The European market as a whole grew by 19%, reaching €312 Billion in 2012 (€96 Billion in the UK alone).
Stable ecommerce Growth
The UK and Germany have always been strides ahead with accepting ecommerce and they have rapidly built infrastructures to support it, including mobile internet, fast home broadband and logistical services. This has enabled smaller, and larger companies to grow into areas online that would otherwise not have existed.
Having more products and more choices available online, has driven more and more customers to use the Internet, even just as an initial research. Businesses have followed the market online in an effort to stay ahead of the curve, and have pushed boundaries of selling online, to keep up with competition.
Emerging ecommerce Markets
Countries in Southern and Eastern Europe have seen more development towards a successful ecommerce infrastructure. With more businesses starting up online, better technology providing Internet access and more consumers looking to purchase online.
The next big markets to take off in Europe are likely to be Spain, Italy, Poland and Turkey. With the latter having a huge 75% growth in ecommerce for 2012.
What this means for UK businesses
Most UK businesses’ primary focus is the UK market. Although a high percentage of companies offer shipping to European countries and show prices in Euros, their websites and business processes aren’t set up well to cope with international orders. There are some easy solutions to get your business ready for these emerging markets:
- Allow Euro as a currency.
- Separate (nice) pricing for Euros rather than using a converted price – €29.50 looks a lot more appealing than €28.86.
- Setup your merchant bank to allow Euro.
- Make sure your payment gateway accepts Euro.
- Multiple shipping options for international.
- Add international to your delivery and returns policy pages.

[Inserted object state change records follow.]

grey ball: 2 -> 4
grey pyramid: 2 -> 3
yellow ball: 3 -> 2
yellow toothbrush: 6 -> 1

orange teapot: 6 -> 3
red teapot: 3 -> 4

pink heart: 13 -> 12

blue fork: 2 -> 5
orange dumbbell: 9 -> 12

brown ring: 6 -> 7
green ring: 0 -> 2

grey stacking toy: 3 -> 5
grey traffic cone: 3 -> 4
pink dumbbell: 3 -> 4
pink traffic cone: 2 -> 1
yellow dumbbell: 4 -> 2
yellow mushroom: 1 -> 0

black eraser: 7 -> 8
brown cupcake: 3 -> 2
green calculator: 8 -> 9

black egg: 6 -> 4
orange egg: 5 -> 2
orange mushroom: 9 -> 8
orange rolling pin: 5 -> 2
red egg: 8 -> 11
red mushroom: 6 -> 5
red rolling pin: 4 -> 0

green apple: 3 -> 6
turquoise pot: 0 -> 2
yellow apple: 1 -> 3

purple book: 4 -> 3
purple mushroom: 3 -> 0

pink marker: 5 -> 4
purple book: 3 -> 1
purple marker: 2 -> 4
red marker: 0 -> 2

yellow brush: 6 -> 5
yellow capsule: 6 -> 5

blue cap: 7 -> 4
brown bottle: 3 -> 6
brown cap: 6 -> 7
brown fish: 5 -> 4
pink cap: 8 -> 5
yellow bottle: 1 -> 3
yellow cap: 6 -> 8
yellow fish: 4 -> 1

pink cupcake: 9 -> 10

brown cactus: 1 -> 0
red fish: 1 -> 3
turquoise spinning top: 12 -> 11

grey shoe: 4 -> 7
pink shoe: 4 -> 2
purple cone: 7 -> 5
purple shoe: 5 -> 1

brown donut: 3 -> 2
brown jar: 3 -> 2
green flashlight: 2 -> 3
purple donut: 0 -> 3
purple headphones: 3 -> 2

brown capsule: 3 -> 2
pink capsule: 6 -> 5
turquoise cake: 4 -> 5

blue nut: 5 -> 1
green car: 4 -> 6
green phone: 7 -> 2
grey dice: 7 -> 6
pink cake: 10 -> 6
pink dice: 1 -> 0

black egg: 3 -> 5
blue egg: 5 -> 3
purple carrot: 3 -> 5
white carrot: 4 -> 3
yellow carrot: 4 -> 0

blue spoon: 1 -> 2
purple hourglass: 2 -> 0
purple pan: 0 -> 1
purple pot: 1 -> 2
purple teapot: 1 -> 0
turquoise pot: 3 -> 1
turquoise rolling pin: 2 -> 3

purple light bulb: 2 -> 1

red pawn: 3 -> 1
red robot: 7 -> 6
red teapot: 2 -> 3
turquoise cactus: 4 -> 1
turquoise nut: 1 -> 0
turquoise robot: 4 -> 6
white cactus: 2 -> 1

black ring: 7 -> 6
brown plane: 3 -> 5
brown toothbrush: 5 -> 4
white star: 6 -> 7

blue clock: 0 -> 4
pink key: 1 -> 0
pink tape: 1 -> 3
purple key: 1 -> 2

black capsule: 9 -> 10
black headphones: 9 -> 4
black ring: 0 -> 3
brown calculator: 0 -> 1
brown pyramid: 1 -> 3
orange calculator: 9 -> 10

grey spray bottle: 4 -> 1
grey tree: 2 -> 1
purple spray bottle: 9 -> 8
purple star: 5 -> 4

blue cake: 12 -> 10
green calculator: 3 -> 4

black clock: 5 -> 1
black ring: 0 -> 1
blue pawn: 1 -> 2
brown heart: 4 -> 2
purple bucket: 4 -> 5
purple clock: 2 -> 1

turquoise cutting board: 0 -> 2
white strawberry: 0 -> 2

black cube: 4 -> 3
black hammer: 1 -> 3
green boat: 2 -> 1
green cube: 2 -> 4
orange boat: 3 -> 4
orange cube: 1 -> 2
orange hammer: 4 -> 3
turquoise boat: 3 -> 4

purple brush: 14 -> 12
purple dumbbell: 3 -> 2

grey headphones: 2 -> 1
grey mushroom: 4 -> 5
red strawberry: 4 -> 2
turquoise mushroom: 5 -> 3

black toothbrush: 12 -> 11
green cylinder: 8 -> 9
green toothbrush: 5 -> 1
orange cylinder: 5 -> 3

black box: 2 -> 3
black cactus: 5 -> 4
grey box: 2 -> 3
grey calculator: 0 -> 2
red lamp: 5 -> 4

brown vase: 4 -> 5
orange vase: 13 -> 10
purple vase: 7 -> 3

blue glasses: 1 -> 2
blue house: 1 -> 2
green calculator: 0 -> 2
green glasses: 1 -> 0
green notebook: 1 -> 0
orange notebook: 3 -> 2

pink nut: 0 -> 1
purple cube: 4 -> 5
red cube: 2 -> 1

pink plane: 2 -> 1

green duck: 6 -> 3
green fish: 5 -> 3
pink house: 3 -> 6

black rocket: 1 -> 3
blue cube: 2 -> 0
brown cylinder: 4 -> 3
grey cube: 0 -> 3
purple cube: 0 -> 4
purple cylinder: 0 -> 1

- Target one country at a time with a Google AdWords campaigns and measure the ROI, then expand.
All of these are the start of expanding into the emerging markets, but the same principles apply for starting to sell into established European markets like Germany and France.
Did you know that 40% of UK shoppers make purchases from “foreign” websites but only 21% of Germans, and 23% of French do? Different countries tend to have different design norms which can affect conversion. Compare your ecommerce design with your European competitors to see if you need to create a separate local designs. A non-local ecommerce site is one of many barriers that might prevent your visitors from placing an order.